Beef cow avg daily feed costs?

Dave from MN

Well-known Member
Any one care to share? I try to shoot for $1.50/cow/day or less, but with this past cold winter and foolishly buying misrepresented quality hay, I am a bit higher than that. What are som eof you guys spending to feed them mama's for a year?
 
I've fed right at 80 ton of poor hay ground since Nov 1st. figuring $60 for the hay it comes right about 75¢ + labor. 25¢ should cover that. I figure I have to winter them @ less than a dollar to make any money. But as they start dropping calves from now til grass it will take more and better feed. They will probably be eating $3 a day in April before they get turned out. But if you don't feed them they won't milk. And if you crash them on milk early they will not milk good all summer.
 
My thinking has always been in my brain around a buck a day. I dont feed much ground feed, unless finishing out a steer in the last month or need to for some other reason. Give em all the mixed hay and alfalfa they want in the winter, pasture/hay the rest of the year.

Now, that figure might be alittle low if I consider the tank heaters running(I dont have any self waterers. yet..) It really goes to crap when I try and figure in the wifes hay burners, so I just like to live happily thinking its about a buck a day..

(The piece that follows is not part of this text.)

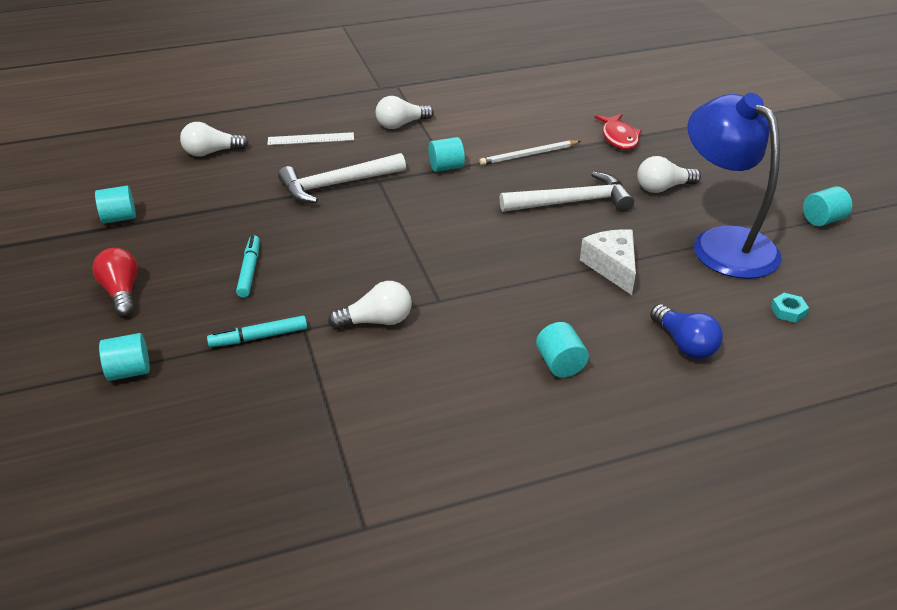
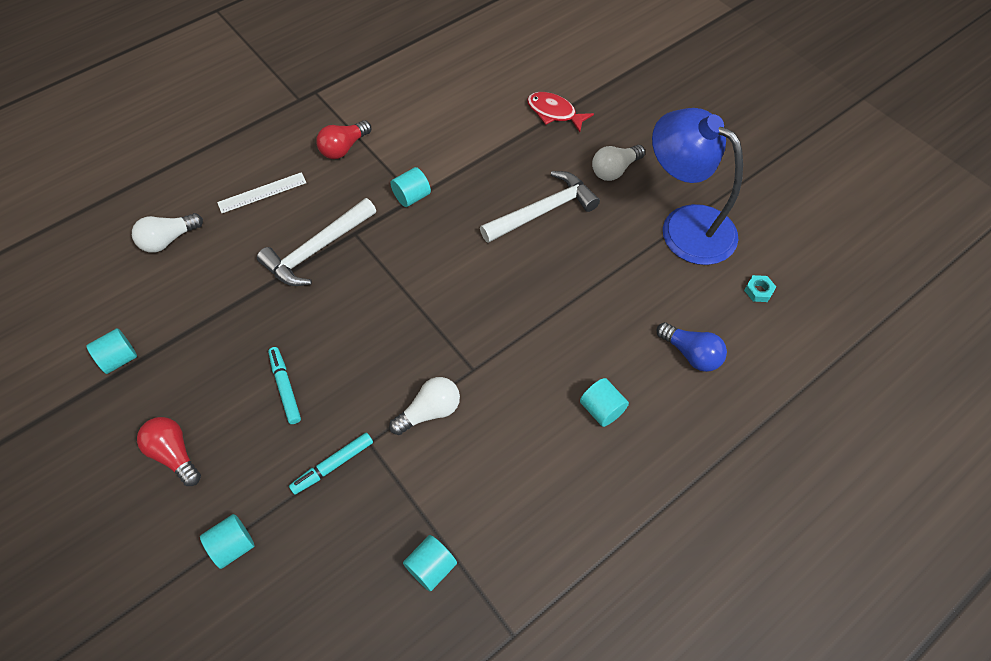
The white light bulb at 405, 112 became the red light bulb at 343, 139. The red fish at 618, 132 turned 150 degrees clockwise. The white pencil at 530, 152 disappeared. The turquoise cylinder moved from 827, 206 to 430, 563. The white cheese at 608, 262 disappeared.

I only run polled cattle, angus/angus cross. I"ve always heard anything with holstein mixed in doesn"t do well or finish well on primarily pasture/hay. So, Ive never tried it.

BTW I dont buy hay, so I kinda figure off of what the hay I sell goes for. If you"re buying hay and supplimenting with feed or silage, I"d think $1.50 would be pretty good. Especially this long winter
 
That's more thinking than I want to do. They go out on pasture as soon as they can in the spring and stay out til the pasture's gone in the fall. Then I feed first cutting hay and feed corn stalks for as long as they last in the fall.
All of the good feed goes in to the calves to finish them out.
 
Dave,

I feed all small squares to my 40 head herd. I also supplement 12% cattle feed and free minerals. I only feed hay when the pastures won't support them, but I feed 12% and minerals all year round.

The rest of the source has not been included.